The Big Names in Marxism
Karl Marx
So, let's get one thing straight: Karl didn't actually write literary theory himself. Have you seen the size of the books he wrote? He didn't have to just sit down writing about novels. Nevertheless, his ideas about culture's place in society were revolutionary, and they totally form the basis for current Marxist theory. Marx said that you can't understand a book if you don't understand where it came from, and that's a big idea that 20th-century theorists put to work.
Lukács, the Frankfurt School, and Some French People
György Lukács (LOO-katch), a Hungarian Marxist critic, did not direct Star Wars. That was George Lucas. What Lukács did do was write about the interaction of history and fiction. He was all about the big picture, and he thought that the way to study literature was as a specific phenomenon of history.

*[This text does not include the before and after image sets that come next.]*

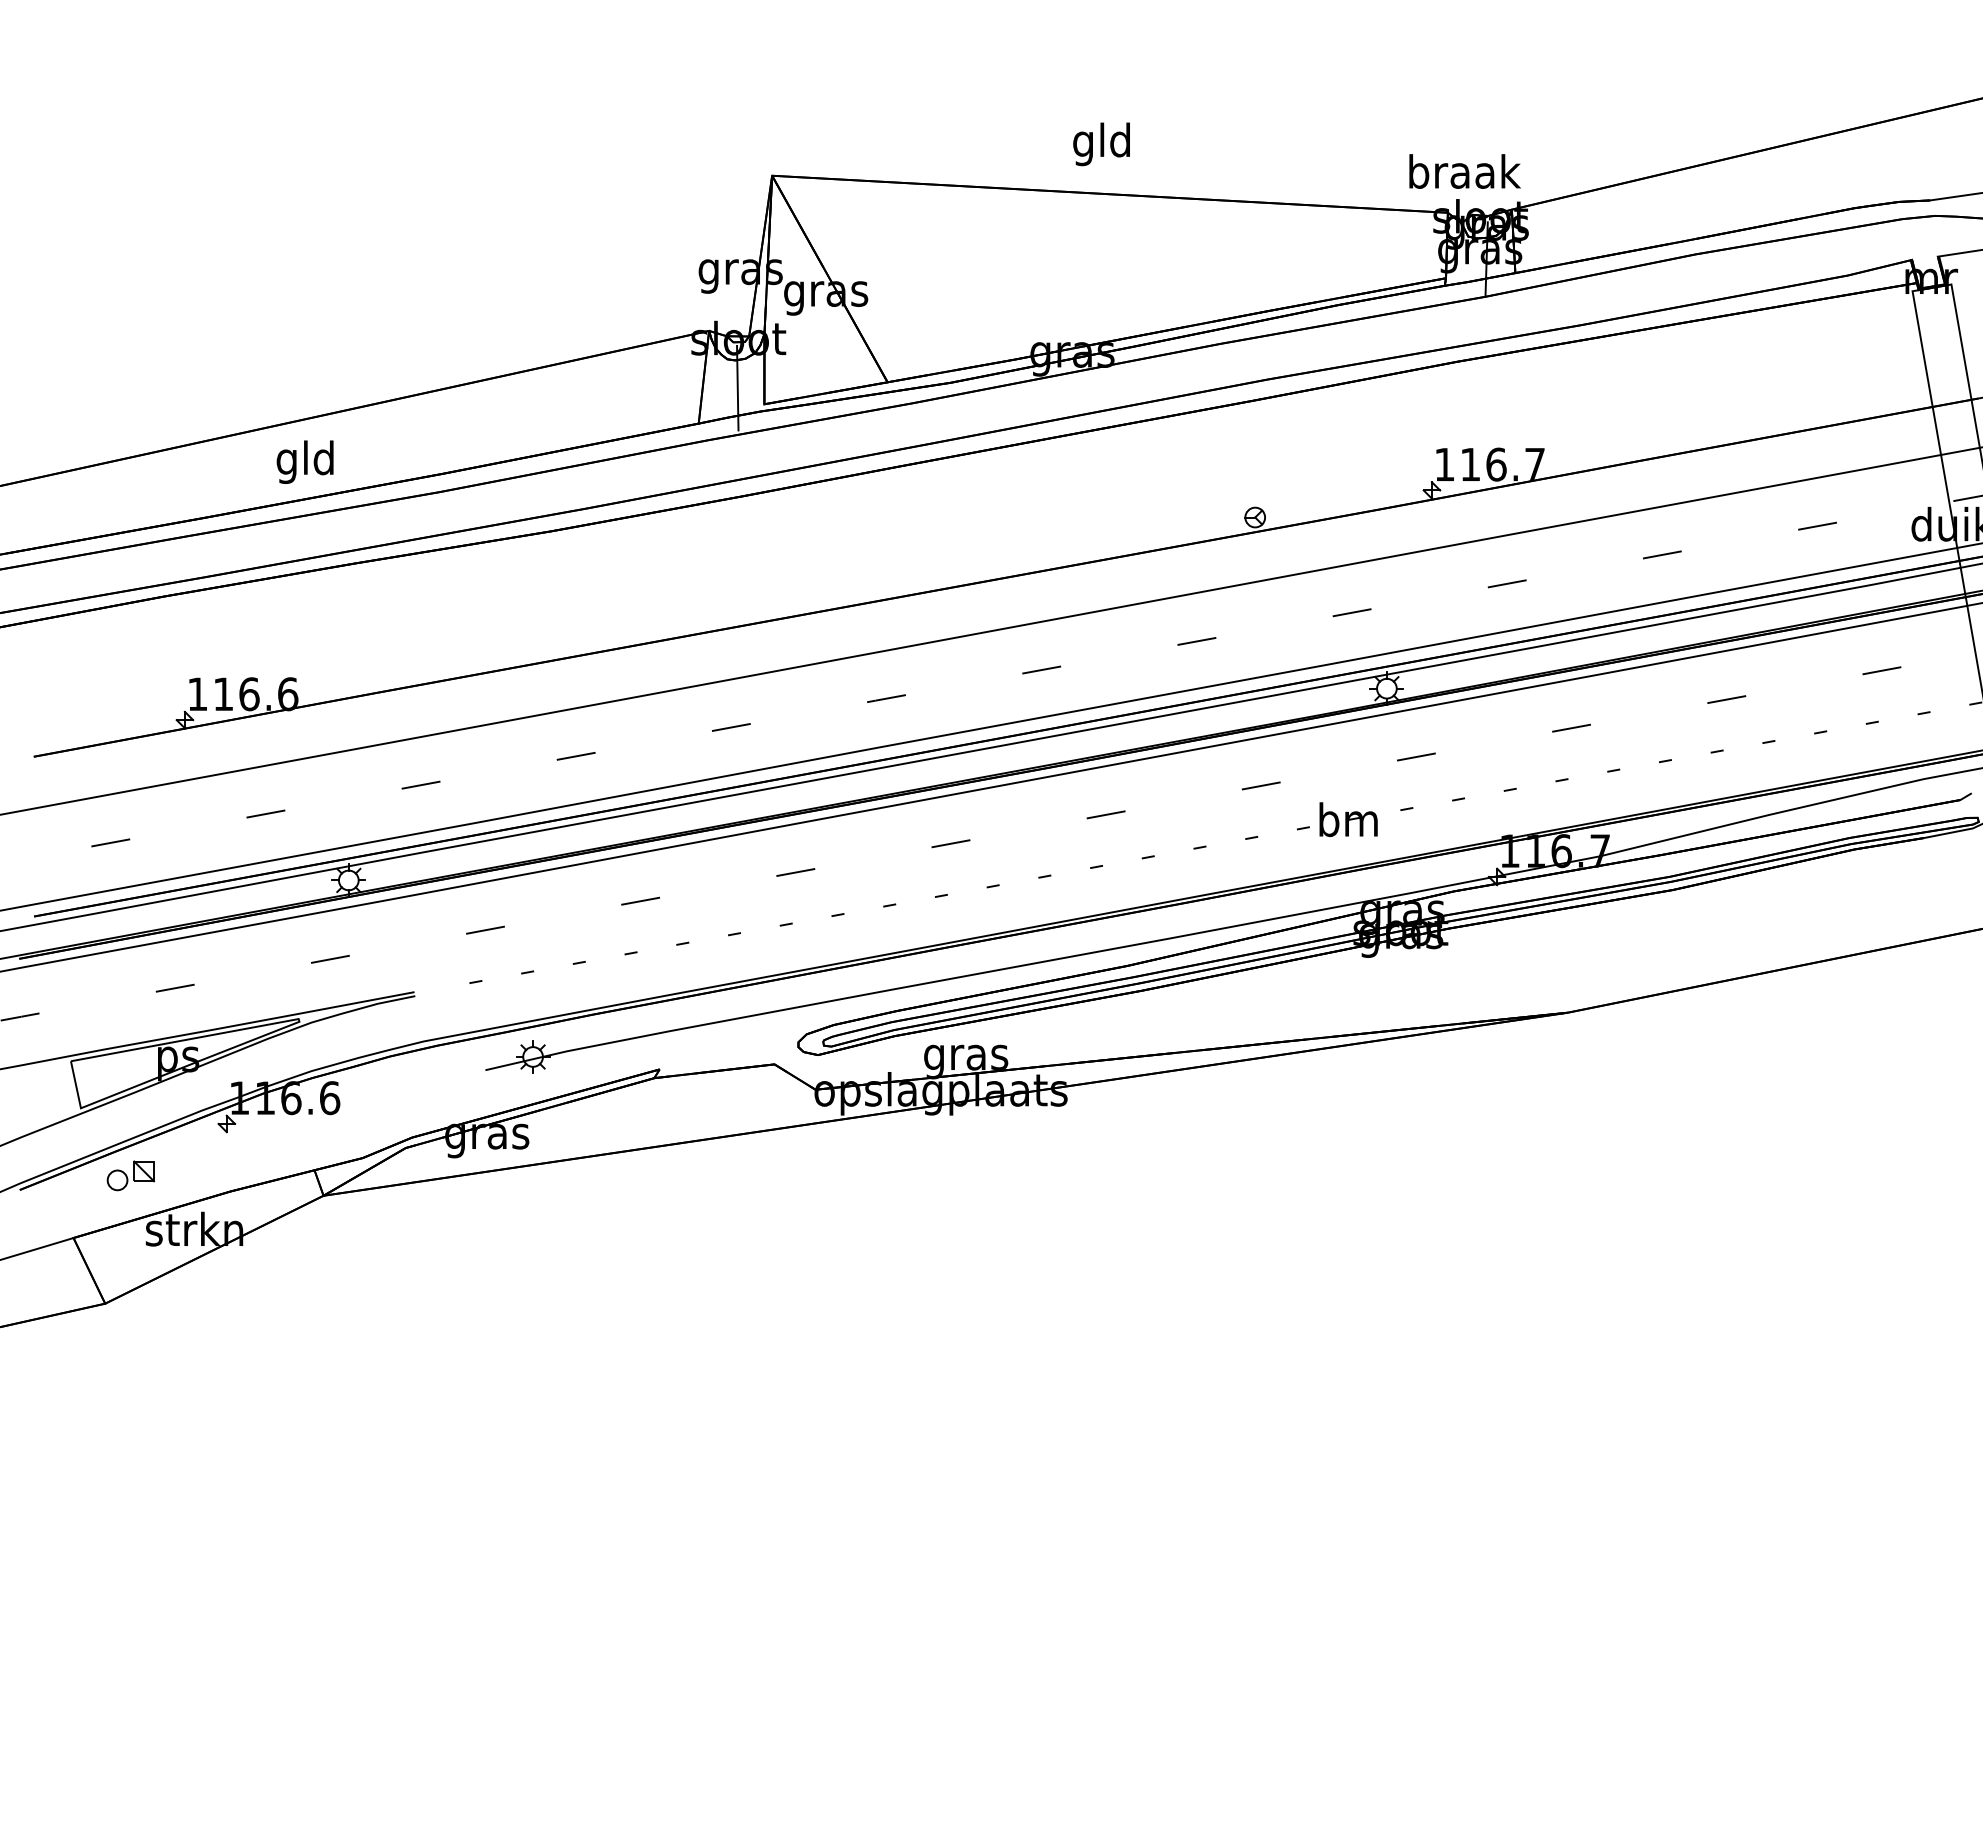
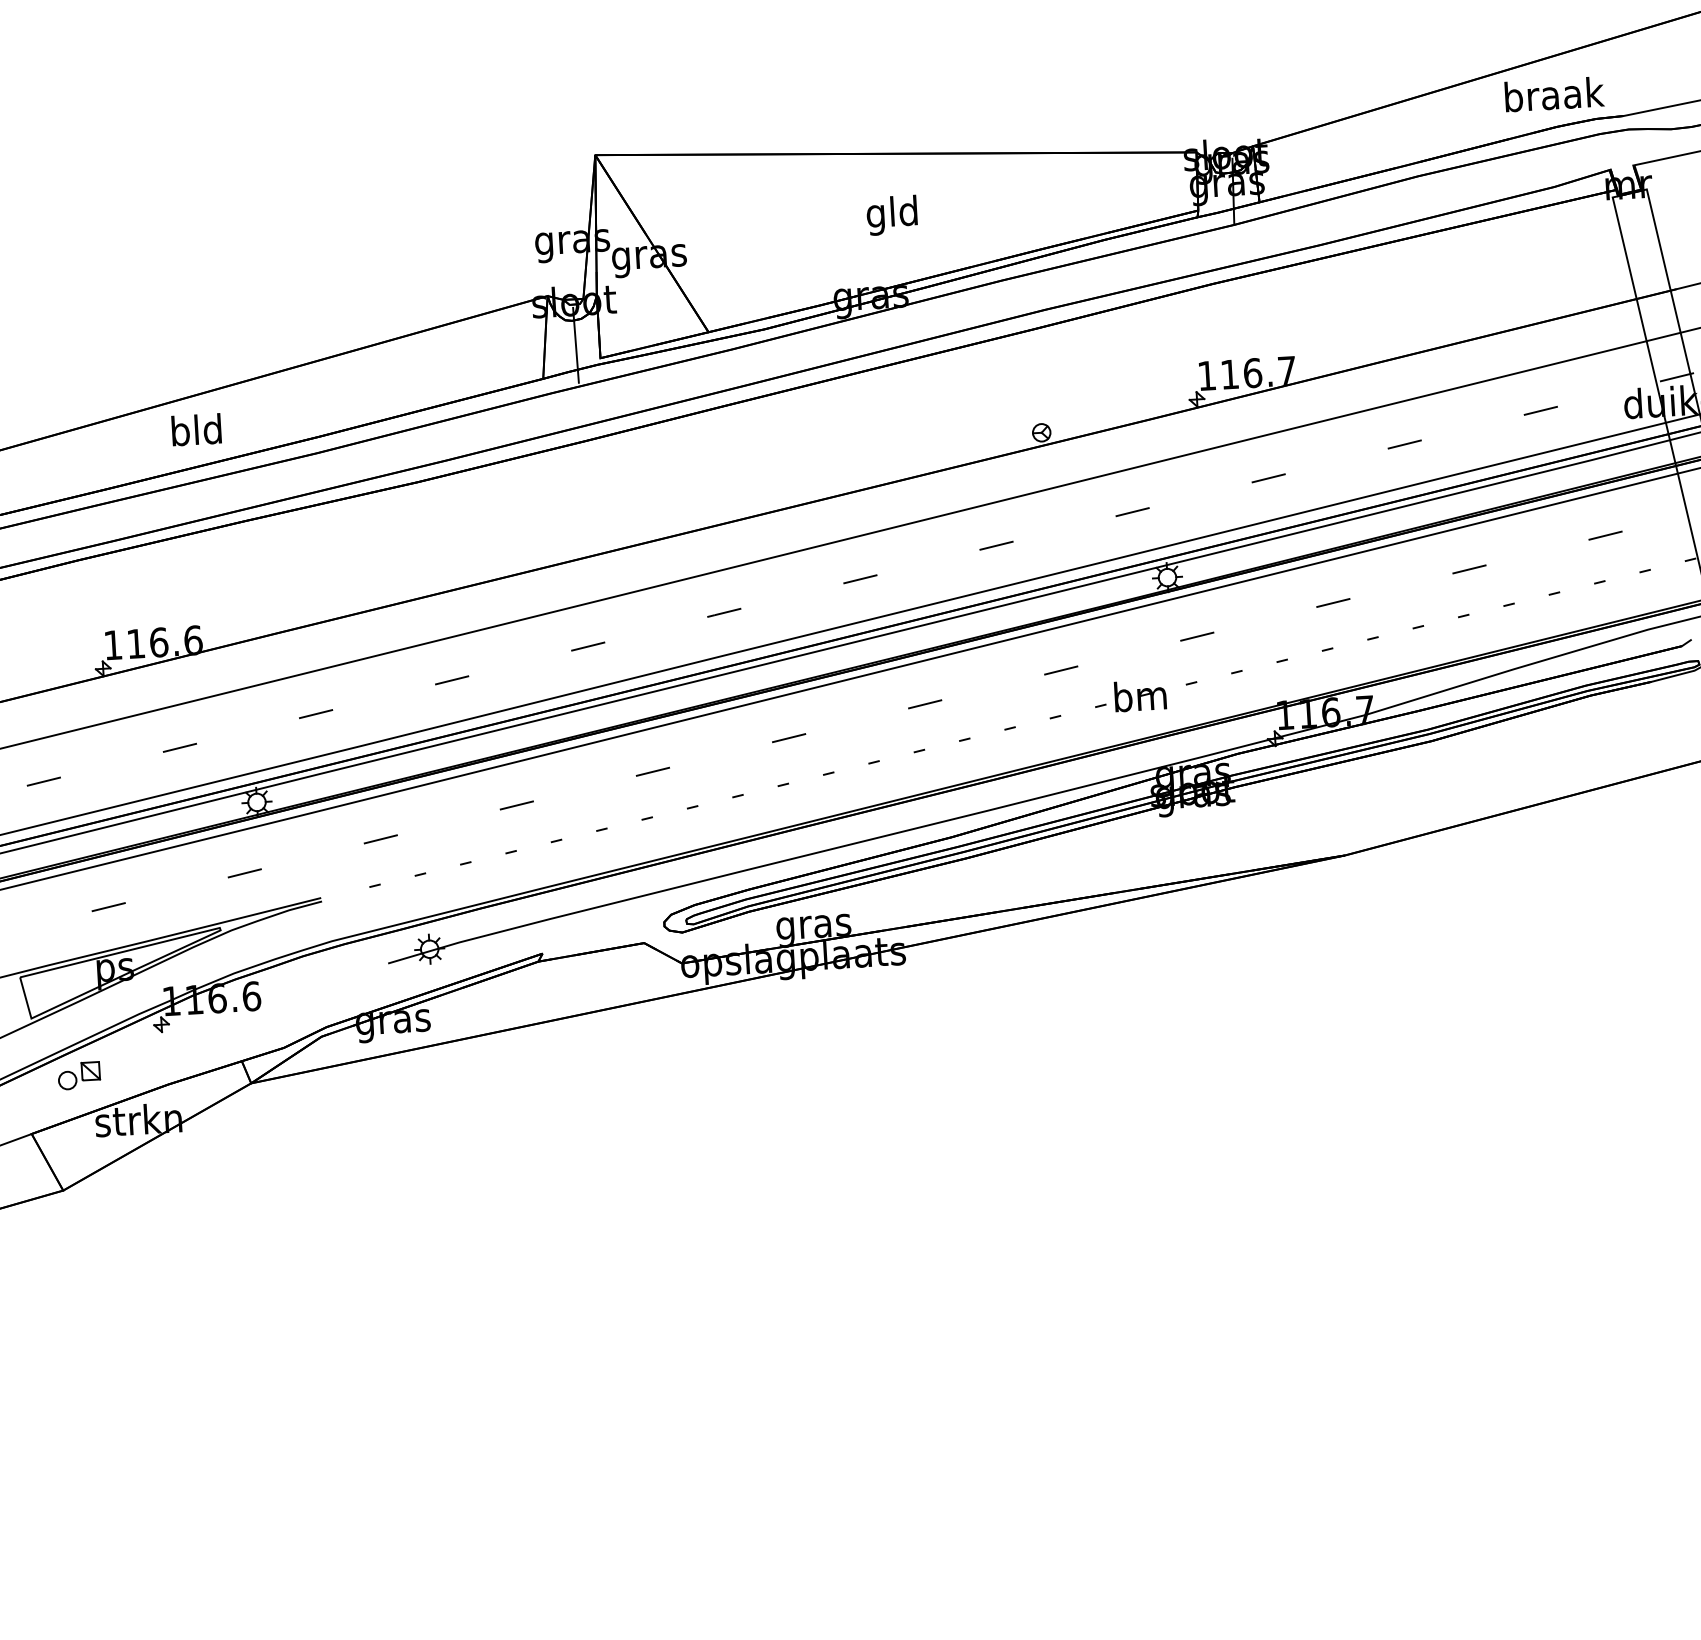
text: (1101, 144) -> (892, 215), moved
text: (1464, 171) -> (1554, 94), moved
text: (286, 461) -> (179, 434), gld -> bld

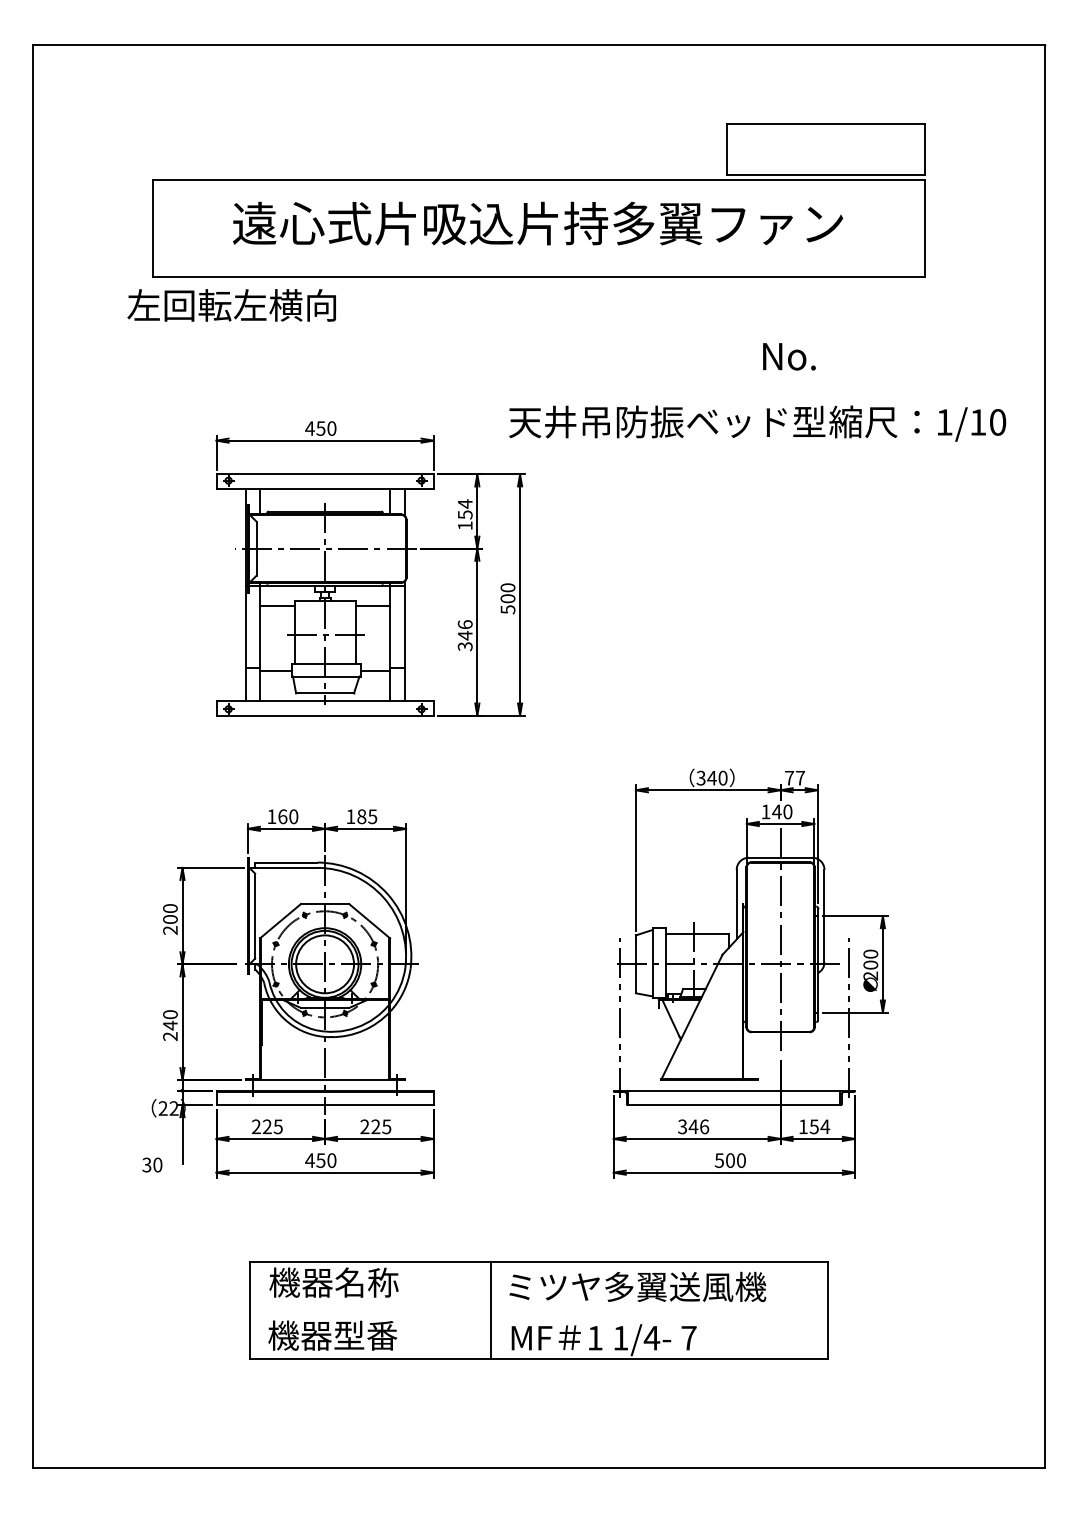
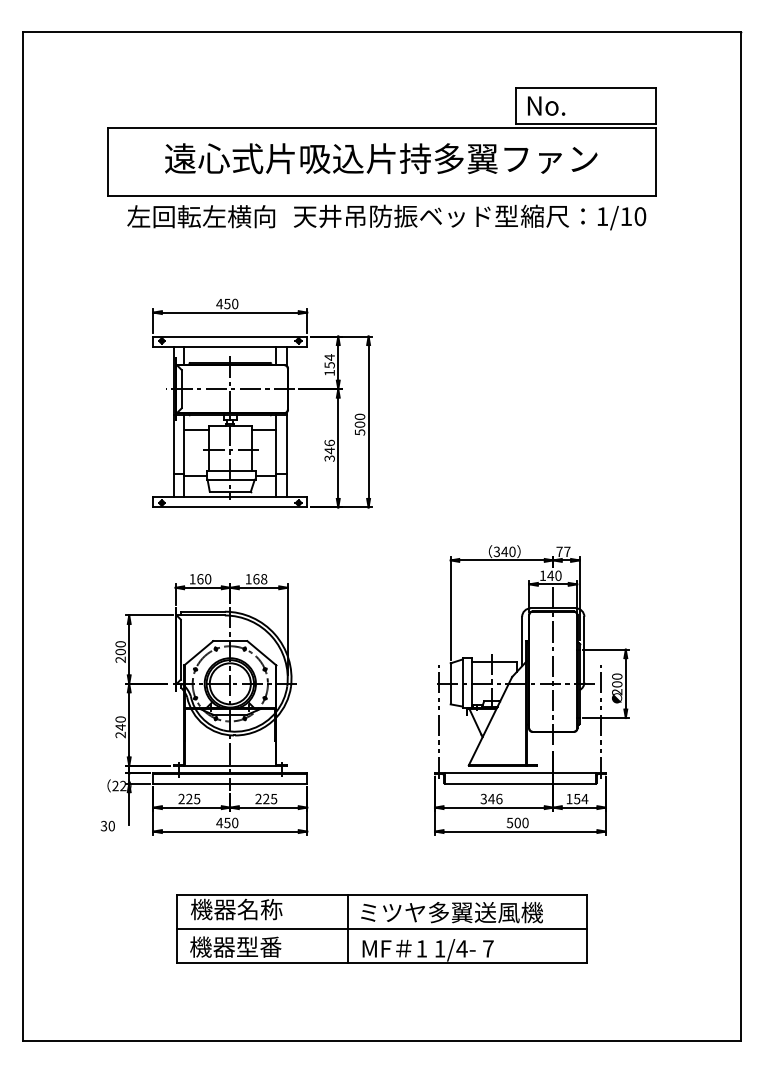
text: (232, 305) -> (201, 216), moved
text: (789, 355) -> (546, 105), moved
text: (758, 423) -> (470, 217), moved
text: (367, 817) -> (260, 579), 185 -> 168
line: (538, 1310) -> (381, 929), added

At the same time, a bunch of German critics, including boys Walter Benjamin and Theodore Adorno, started to take popular culture very seriously—as seriously as only Germans can. With a few others, these guys became known as the Frankfurt School, which lasted until after the Second World War.
A little bit later, in the 1960s and 1970s, some French smarty-pants, including Louis Althusser and Pierre Macherey, who were influenced by Freud as well as Marx, went ahead and revived Marxism, this time creating a theory about how literature fits into the economy.
Postmodernism and Cultural Studies
Around the same time, two Brits were updating Marx for a new postwar generation. Raymond Williams and Terry Eagleton, two university professors, did something miraculous: they wrote clearly. You can pretty much understand every word they wrote.
Not impressed? Go and read Frederic Jameson. We dare you. This American is possibly the smartest cookie in the Marxist pack. Some people consider his work on the "political unconscious" to be the best Marxist criticism there is—but it's some tough stuff to slog through.
What all of these critics do is update Marxist theory to address specific issues like postmodernism and contemporary politics. Ever heard of a little thing called cultural studies? This is where it comes from.